Authority begets authority, meaning that many students see their professors as more than just their teachers. They see them as advisers, mentors, life coaches, even friends. Often, professors are the first adults that students come to know outside of the aura of their parents. While “paternalism” has become a dirty word in academe lately, college students do want their teachers to care about them. Read the comments of some student evaluations, and one word consistently associated with great classroom experiences is “caring.” The current trend in academe is to combat the idea that professors operate in loco parentis by treating their students as adults. But adulthood is a false dichotomy and is better understood as a spectrum. Most of my students see me as more adult than themselves. Consequently, intrinsic to my classroom authority was students’ expectation that I’d take care of situations therein. Whether or not professors want that expectation, it exists.

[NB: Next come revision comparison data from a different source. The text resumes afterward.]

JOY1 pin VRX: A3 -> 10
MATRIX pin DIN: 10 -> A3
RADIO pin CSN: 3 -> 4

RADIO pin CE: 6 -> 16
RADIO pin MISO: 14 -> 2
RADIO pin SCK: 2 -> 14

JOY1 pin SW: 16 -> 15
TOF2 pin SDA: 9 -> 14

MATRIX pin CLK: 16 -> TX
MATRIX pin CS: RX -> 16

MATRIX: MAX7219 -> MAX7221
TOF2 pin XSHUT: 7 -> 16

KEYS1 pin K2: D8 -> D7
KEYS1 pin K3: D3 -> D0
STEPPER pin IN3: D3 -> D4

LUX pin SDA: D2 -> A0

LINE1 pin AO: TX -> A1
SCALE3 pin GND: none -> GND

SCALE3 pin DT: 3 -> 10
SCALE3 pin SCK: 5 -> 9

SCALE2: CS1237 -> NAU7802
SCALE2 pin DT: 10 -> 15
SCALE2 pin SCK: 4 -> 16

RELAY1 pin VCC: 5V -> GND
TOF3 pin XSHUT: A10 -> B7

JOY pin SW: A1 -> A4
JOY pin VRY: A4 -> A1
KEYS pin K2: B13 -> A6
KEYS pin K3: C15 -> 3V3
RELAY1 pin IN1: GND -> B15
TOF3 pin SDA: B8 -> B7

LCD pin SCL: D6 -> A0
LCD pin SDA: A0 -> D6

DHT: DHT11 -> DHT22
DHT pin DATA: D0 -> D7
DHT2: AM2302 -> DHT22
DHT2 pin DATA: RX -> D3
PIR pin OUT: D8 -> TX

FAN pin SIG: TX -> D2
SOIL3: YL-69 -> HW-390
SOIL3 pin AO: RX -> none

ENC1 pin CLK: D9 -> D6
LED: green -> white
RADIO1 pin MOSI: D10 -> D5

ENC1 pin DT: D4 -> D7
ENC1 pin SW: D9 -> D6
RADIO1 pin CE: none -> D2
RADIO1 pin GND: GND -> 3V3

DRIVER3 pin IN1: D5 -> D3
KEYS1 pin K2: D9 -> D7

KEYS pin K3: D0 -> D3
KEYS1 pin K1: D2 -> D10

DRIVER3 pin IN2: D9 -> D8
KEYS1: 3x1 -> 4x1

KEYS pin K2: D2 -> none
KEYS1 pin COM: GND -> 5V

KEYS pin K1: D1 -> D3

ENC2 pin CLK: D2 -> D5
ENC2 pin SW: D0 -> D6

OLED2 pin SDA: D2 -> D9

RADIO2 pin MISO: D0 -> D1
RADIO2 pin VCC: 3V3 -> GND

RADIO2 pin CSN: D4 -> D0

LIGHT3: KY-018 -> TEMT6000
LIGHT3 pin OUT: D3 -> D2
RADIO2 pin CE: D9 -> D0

Brandon never returned to my course or responded to the two follow-up emails I sent him, first about his health and then about his enrollment. I never received any updates or inquiries from administration about the incident. Brandon was the just gone, like too many of my students.

In the three years that have followed the seizure, as the age gap between my students and me widens, I’ve changed as a teacher and authority figure. I catch myself doing things I never would have done: telling a student he looks tired and should try to get more sleep, slipping a student a note saying leave whenever you need to after I learned she’d been grieving a death, even writing the upcoming weather forecast on the board during a bitter cold snap. Maybe you can call it paternalistic, but that’s OK. As long as the mind is part of the body, I can’t separate my care for my students’ intellectual development with my care for their general well-being.

This isn’t to say that I’ve become a great professor -- I’m still disorganized, moody and haphazard -- but at least I have become a more human professor. It’s a strange contradiction that taking more authority over my classrooms has allowed me to build stronger relationships with my students.

I know that reaching out to Brandon wouldn’t have prevented his seizure. Of course not. But I do regret the naivety with which I approached teaching at first. I remember, during my first year, telling my students that I wanted them to feel free to bring their outside lives into the classroom. What I didn’t know was that their lives don’t need an invitation.